Zauberkusse
fordert er mich auf und es kommt mir alles so absurd vor, dass ich schon wieder anfange zu kichern. »Wir werden jetzt Sie und Ihr Auto auf Drogen hin untersuchen«, erläutert Michael und dann ist auch schon Nora bei mir, um mich fachmännisch abzutasten, während Michael den Zündschlüssel aus dem Schloss zieht und sich an meinem Wagen zu schaffen macht. Das kann doch wohl alles nicht wahr sein. Er zieht die Augenbrauen hoch, als er den Kofferraumdeckel hebt.
»Ich wollte gerade zum Altglascontainer da hinten«, versuche ich mich zu rechtfertigen und schiebe noch ein zerknirschtes: »Ich hatte Gäste« hinterher. Wie bin ich denn bloß in diese Situation geraten? Was habe ich falsch gemacht, dass aus einer einfachen Verkehrskontrolle eine Drogenrazzia geworden ist? Aber Gott sei Dank habe ich ja nichts zu befürchten. Gerade will ich freiwillig anbieten, ins Röhrchen zu pusten, da spüre ich Noras Hände an meiner Leiste und kichere.
»Entschuldigung, aber ich bin kitzelig. Nicht im Drogenrausch«, füge ich pampig hinzu.
»Was haben Sie da in Ihrer Hosentasche?«, fragt sie mich und drückt auf der Ausbeulung meiner Jeans herum. Mein Zauberbeutelchen. Das habe ich ja ganz vergessen.
»Das ist privat«, sage ich sehr bestimmt. Diesmal lacht sie, die dumme Kuh.
»Leeren Sie Ihre Tasche aus.« Seufzend fummele ich den kleinen Baumwollbeutel mit den rosa Wachsflecken aus meiner Jeanstasche hervor und halte ihn in der offenen Handfläche. Doch als Nora danach greifen will, schließe ich schnell die Finger um die Kostbarkeit.
»Geben Sie es mir.«
»Hören Sie, ich weiß, es klingt verrückt, aber … Ich kann Ihnen den Beutel nicht geben.«
»Und warum nicht«, fragt sie und hebt spöttisch die Augenbrauen. Oh, ich kenne diesen Blick. Es ist der Blick der Schlange, die weiß, dass das Kaninchen ihr gehört. Noch stößt sie nicht zu, aber sie weiß, für das arme Opfer gibt es kein Entkommen mehr.

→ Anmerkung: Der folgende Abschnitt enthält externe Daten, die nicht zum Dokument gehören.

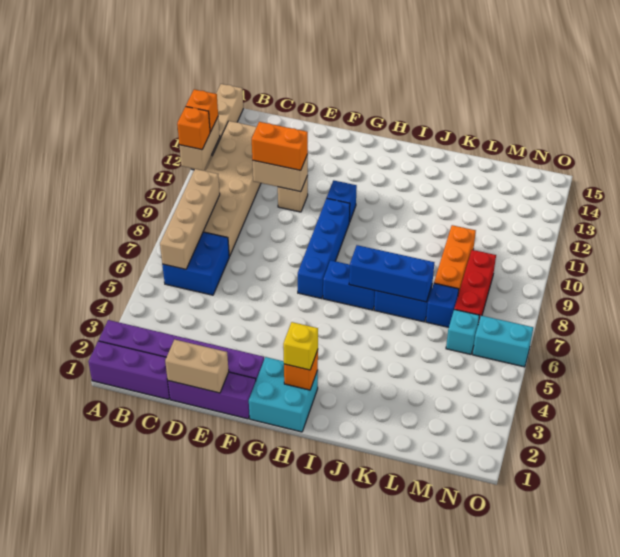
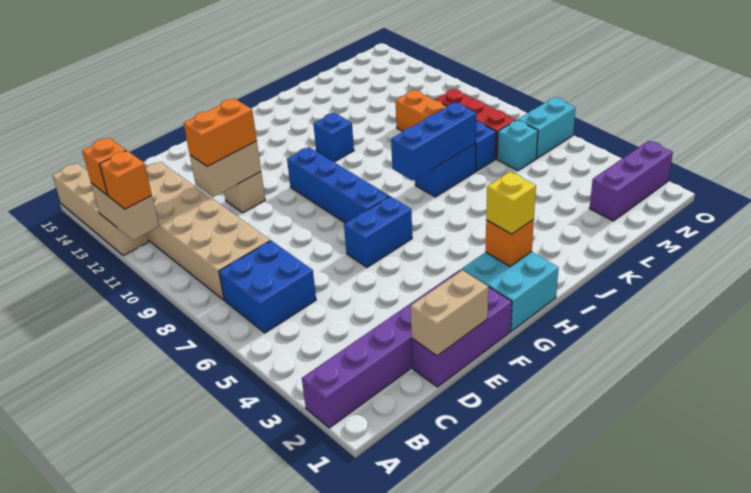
purple brick A1:C1 level 1 -> purple brick M2:O2 level 1
tan brick B6:B9 level 2 -> none
blue brick G11 level 1 -> blue brick I11 level 1
blue brick H7:I7 level 1 -> blue brick F6:G6 level 1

»Sie sind auf dem Holzweg, wirklich«, versuche ich sie zu überzeugen, aber natürlich glaubt sie mir kein Wort. Natürlich denkt sie, dass sich in dem Beutel, von dem ein intensiver Duft aufsteigt, eine ordentliche Portion Marihuana befindet. Noch immer krallt sich meine Hand um das Säckchen und sie sieht mich fast mitleidig an.
»Tun Sie sich und mir einen Gefallen und geben Sie es mir freiwillig.« Ihre Stimme klingt ganz sanft. Ich schüttele verbissen den Kopf. Den Bruchteil einer Sekunde später finde ich mich über der Kühlerhaube liegend wieder, den Arm auf den Rücken gebogen und fühle einen scharfen Schmerz im Handgelenk, das sie langsam verdreht, bis sich meine Finger unter dem Druck öffnen und das Corpus Delicti freigeben. Und dann lässt Nora mich wieder frei. Auf etwas wackeligen Beinen drehe ich mich um und schaue sie an, wie sie Michael triumphierend ihre Beute präsentiert.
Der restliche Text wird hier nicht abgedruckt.